You have a daughter, age sixteen, who has a summer job as a nanny-sitter for a family.  She’ll earn $13 per hour working five days a week from eight in the morning until six in the evening.  Her total weekly wages would be $650.  Over the course of nine weeks, she’ll earn $5,850.  You agree to ‘match’ up to $5,500 of her earnings by contributing to a Roth IRA in her name.  Together you open an investment account and decide how to invest her money.  Since she’s very young, it would be entirely appropriate to invest 100% in stocks or stock mutual funds.  Well researched stocks in companies that she can relate to may create more lasting interest for her.  Companies like McDonald’s, Apple, Microsoft, and Verizon are great companies whose products she likely uses often.  These companies also pay dividends and have a history of raising their dividends over time which would be another great thing for her to observe.

I recommend using a Roth IRA because of its unique characteristics.  Remember, you don’t receive a tax deduction for contributions to a Roth IRA.  Perfect…since a tax deduction would be worthless for a sixteen-year-old earning $5,850.  Once the money is invested, it grows tax-deferred, meaning there are no current income taxes on interest, dividends or capital gains.  Even better, at retirement, all distributions are tax free!  The Roth IRA is the perfect incubator for growing wealth for a teenager!

I think you’ll be astonished at the effect of tax free compounding over fifty-plus years!  Let’s take a look at how the ‘numbers’ might work.  If during this summer, you invested $5,500 in a Roth IRA and assuming a 10% return, by her age sixty-five, her account would be worth over $500,000! 
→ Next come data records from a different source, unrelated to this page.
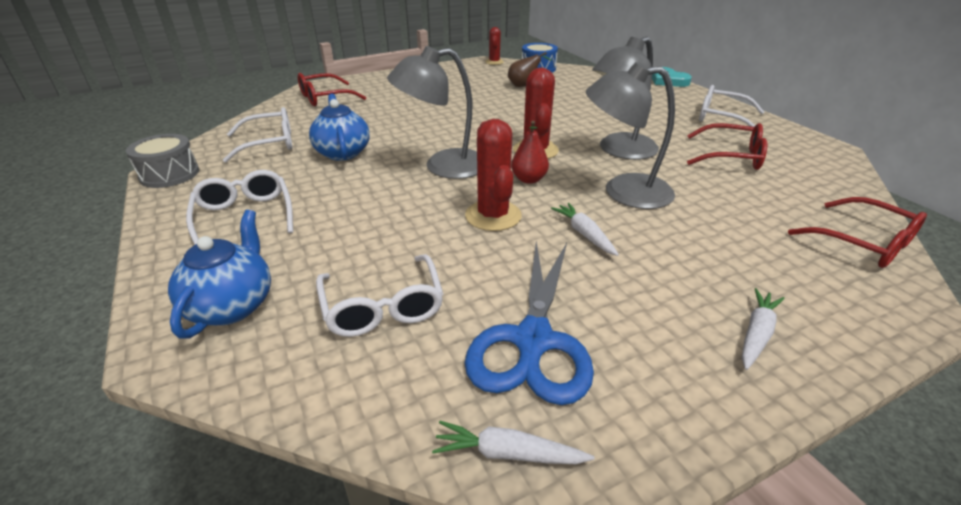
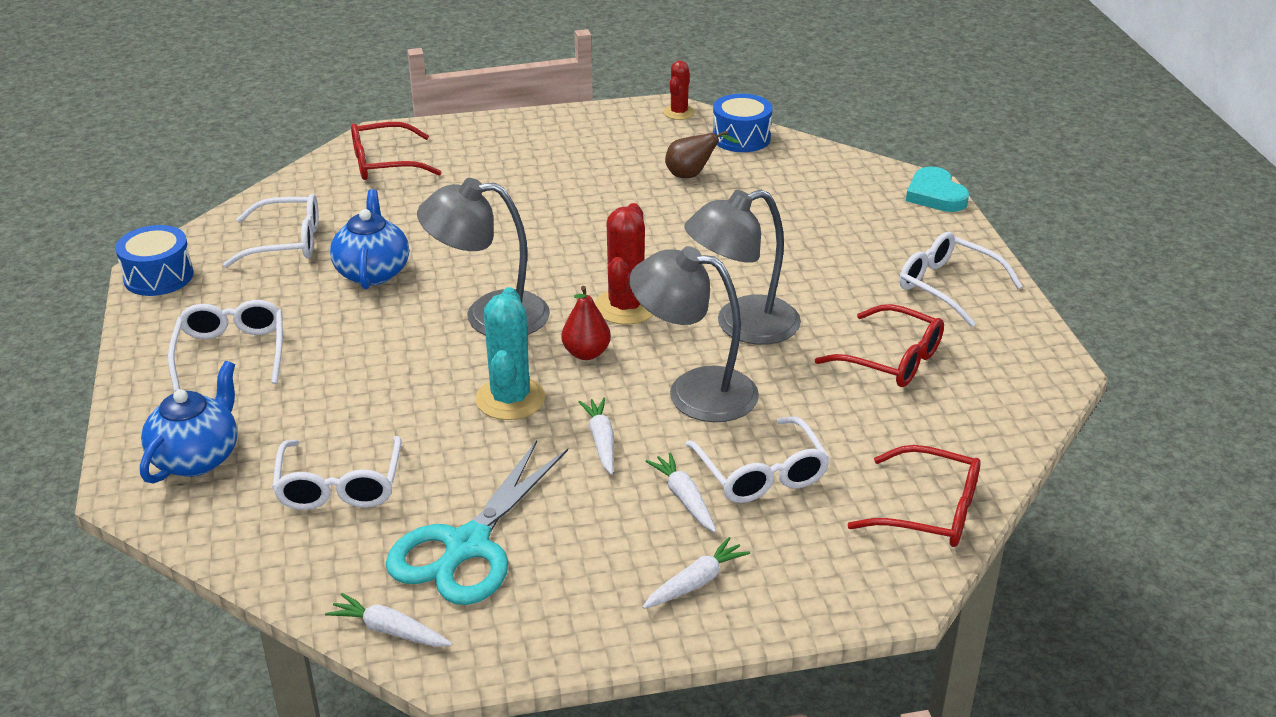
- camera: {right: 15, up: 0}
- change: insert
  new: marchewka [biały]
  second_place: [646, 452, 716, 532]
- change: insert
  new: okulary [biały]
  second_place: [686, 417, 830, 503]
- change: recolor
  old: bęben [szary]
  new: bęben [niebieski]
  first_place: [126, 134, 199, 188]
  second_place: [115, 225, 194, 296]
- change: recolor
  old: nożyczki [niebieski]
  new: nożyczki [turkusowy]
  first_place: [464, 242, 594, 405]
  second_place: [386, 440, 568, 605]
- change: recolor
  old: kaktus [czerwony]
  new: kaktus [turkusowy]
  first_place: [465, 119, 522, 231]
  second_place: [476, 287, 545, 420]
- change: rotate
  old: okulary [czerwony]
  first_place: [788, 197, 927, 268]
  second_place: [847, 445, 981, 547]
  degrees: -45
Let’s take this strategy a step further.  Let’s assume you do this every summer until she graduates from college.  Over six summers you will have invested a total of $33,000 and by her age sixty-five, assuming a 10% return, her total Roth IRA account would be worth over $3,000,000!  If she chose not to tap this money during retirement but left it to her children, assuming death at age ninety, your grandchildren would inherit a whopping $33 million!  All of this because you chose to encourage her to work, save and invest.  Now that’s what I call a great legacy!

A couple of technical points are in order.  To contribute to a Roth IRA, you must have earned income.  You are allowed to contribute dollar-for-dollar of your earnings up to the Roth IRA limit, which this year is $5,500.  Under current law, you are never required to take withdrawals from a Roth IRA whereas a traditional IRA has mandatory withdrawals beginning at age 70½. When your grandchildren receive their inheritance, it too, will be income tax free!  According to Ron Stokes, CPA of Birmingham, Alabama, “The daughter will need to file a tax return as evidence of earned income.  Assuming this is W2 income (wages versus self -employment income) and there is no unearned income, it will be a simple tax return and she could earn up to $6,100 in 2013 before owing federal taxes.”   I’d encourage you to have her fill it out and file it herself (you can help her but don’t do it for her).  The historical return for stocks over the past sixty years has been 10.7%.